While the conventional wisdom is that President Barack Obama holds all the cards in the fiscal cliff negotiations, he’s actually in a precarious position, says Republican strategist Karl Rove.
“The president might be overplaying his hand — which would have ramifications not only for the fiscal cliff but for his entire second term,” the American Crossroads co-founder writes in The Wall Street Journal
If the spending cuts and tax increases now slated to begin Jan. 1 aren’t avoided, Obama’s approval rating, which stands at 51 percent in the most recent Gallup Poll weekly average, "will probably drop,” Rove says. That’s what happened during the July 2011 debt-ceiling conflict.
A fiscal cliff dive also would lessen the president’s leverage with Congress, “hasten the moment when congressional Democrats become more concerned about their standing than that of a lame-duck president, and further poison relations with Republicans,” Rove writes.

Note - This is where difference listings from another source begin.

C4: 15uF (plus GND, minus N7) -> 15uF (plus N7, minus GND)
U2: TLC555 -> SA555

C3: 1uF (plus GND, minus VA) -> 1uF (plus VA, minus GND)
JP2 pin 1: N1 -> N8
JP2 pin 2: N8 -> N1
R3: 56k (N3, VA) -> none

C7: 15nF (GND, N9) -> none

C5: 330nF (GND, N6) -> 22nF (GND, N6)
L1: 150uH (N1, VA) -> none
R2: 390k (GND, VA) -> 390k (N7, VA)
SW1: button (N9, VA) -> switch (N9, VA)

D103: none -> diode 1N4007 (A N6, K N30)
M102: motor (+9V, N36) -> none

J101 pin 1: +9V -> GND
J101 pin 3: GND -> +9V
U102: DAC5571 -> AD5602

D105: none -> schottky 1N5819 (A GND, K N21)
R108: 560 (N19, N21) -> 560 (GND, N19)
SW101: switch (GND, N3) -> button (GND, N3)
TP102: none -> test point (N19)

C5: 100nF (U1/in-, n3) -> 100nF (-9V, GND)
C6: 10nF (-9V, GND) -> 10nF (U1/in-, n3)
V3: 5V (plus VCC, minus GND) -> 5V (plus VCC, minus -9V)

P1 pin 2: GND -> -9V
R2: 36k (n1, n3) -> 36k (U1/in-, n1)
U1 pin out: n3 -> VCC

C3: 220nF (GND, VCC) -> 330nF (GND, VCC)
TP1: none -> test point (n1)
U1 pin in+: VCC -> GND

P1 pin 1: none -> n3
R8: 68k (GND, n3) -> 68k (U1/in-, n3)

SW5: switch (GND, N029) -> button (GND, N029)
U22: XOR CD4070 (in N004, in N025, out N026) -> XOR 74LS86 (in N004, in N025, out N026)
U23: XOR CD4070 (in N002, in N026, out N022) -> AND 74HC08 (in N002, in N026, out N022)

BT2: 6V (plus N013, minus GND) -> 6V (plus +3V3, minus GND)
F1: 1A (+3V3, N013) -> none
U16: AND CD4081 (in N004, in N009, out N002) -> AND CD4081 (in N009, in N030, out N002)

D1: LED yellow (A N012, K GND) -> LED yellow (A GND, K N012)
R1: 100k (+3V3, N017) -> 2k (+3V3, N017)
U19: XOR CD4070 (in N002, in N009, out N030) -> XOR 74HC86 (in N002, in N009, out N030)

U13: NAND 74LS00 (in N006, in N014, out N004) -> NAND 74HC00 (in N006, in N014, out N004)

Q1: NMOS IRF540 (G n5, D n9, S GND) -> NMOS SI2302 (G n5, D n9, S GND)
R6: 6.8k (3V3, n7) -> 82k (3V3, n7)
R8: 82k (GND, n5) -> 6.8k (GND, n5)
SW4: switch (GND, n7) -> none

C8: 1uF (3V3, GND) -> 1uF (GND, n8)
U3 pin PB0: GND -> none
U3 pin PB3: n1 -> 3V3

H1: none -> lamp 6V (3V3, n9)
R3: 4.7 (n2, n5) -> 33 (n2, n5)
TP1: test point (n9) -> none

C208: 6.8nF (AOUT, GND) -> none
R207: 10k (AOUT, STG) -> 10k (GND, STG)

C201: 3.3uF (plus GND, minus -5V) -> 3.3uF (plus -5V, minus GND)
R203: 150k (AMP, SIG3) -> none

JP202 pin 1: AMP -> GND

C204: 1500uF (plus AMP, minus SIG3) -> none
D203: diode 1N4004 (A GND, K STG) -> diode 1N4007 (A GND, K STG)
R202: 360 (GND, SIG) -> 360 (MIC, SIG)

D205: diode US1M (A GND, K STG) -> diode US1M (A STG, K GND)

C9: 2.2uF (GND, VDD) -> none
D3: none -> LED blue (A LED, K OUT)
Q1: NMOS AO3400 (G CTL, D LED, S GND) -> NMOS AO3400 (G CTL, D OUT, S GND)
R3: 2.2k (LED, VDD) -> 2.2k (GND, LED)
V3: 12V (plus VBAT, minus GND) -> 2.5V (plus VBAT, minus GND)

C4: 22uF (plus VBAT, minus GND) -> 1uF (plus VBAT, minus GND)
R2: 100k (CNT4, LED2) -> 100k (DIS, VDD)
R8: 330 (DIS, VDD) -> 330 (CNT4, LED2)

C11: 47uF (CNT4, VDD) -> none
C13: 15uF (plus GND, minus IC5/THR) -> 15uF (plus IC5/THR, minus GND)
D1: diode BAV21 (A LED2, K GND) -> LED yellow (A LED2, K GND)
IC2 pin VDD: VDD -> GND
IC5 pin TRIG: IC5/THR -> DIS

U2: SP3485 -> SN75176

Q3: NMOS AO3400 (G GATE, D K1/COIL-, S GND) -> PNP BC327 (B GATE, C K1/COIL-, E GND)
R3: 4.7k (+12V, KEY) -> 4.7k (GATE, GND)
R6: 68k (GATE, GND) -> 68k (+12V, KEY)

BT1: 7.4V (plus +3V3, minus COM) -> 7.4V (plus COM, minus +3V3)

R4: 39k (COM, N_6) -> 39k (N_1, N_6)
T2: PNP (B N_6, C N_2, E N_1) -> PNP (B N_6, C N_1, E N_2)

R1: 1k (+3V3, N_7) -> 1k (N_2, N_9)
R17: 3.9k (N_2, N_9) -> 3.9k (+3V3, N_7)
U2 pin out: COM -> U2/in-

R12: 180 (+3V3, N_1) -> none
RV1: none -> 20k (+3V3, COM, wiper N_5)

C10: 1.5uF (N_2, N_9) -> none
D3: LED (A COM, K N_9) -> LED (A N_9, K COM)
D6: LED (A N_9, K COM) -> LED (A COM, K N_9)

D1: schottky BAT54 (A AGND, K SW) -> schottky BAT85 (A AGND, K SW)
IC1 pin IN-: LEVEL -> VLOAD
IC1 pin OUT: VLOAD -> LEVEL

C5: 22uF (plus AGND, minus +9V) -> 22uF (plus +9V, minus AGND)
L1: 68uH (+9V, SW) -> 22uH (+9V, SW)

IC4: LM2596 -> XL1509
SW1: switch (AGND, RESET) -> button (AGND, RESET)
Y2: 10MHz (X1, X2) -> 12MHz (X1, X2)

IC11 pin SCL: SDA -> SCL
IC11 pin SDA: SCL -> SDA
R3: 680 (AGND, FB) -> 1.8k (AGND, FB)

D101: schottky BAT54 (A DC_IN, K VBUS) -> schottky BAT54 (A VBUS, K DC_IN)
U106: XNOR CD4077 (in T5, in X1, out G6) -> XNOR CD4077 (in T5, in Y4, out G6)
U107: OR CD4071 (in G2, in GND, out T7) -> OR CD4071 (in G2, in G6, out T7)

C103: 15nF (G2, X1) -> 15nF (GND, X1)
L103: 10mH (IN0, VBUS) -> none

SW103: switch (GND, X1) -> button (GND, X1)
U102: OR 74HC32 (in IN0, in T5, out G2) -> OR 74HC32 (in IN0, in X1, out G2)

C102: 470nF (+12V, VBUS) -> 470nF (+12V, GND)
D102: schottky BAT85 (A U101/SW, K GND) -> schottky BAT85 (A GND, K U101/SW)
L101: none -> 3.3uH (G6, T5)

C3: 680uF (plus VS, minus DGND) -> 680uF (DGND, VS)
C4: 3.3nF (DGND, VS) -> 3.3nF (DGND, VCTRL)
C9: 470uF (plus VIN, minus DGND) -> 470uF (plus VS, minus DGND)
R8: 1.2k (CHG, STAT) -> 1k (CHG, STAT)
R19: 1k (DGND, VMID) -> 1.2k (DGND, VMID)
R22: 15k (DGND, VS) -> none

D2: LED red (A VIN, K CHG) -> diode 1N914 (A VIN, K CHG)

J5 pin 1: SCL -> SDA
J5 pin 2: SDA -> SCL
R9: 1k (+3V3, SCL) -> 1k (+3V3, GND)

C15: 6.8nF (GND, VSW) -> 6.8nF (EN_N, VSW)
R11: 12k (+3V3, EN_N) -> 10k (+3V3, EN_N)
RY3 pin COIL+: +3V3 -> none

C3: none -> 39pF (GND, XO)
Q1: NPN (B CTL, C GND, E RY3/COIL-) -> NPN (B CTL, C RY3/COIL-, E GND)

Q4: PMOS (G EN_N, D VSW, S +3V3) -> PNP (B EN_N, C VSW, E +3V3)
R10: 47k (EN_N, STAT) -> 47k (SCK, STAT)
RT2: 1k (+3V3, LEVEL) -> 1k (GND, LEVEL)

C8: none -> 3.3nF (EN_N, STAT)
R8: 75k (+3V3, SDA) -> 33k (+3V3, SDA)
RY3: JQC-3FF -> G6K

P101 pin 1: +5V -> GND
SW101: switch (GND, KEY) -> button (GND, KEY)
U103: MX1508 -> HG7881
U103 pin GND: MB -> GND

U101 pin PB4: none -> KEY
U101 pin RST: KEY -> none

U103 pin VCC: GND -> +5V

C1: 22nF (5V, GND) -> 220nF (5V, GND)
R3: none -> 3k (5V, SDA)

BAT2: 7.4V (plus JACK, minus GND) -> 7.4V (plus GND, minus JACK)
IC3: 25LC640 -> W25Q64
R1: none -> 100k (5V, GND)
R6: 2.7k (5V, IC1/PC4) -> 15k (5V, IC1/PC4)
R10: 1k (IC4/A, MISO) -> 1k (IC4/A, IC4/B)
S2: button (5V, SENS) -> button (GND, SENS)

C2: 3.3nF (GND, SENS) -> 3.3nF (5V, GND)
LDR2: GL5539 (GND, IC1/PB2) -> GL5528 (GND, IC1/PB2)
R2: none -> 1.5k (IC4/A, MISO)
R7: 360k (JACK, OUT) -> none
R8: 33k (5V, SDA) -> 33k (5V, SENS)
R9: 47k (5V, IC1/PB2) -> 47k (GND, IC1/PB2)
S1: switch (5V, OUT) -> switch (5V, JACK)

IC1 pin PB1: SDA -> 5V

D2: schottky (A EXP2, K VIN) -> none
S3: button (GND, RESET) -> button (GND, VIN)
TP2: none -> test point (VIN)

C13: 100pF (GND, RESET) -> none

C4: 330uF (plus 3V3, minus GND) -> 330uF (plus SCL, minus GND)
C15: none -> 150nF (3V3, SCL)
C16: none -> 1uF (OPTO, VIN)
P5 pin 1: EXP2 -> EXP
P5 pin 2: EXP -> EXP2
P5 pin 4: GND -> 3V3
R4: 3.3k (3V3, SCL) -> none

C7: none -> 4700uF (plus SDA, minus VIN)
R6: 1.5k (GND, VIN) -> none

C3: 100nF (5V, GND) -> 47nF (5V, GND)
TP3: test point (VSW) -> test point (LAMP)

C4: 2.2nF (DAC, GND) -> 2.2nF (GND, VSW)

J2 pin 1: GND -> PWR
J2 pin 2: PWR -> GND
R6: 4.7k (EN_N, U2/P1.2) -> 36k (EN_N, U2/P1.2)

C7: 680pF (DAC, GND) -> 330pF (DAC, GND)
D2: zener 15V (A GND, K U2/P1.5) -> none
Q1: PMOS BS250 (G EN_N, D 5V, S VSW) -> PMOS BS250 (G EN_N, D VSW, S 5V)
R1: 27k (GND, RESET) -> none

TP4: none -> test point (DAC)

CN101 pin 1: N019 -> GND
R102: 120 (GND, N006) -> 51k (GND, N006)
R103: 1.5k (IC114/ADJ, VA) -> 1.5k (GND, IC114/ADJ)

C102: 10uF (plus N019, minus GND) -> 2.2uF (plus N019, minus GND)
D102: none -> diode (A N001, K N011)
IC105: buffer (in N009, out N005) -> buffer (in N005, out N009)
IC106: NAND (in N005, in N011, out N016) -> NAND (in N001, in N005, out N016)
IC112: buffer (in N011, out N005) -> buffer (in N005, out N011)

In addition, Obama would receive blame for the slew of economic problems that would follow, Rove says. “The damage to him may be long-lasting.” And “a weakened Mr. Obama makes recruiting and preparing for the 2014 mid-terms easier for Republicans and harder for Democrats.”
Republicans should take advantage by “appearing flexible rather than intransigent, willing to compromise rather than eager for a political smashup,” Rove says. “This requires them to keep offering sensible alternatives and emphasizing that the country's problem is too much spending.”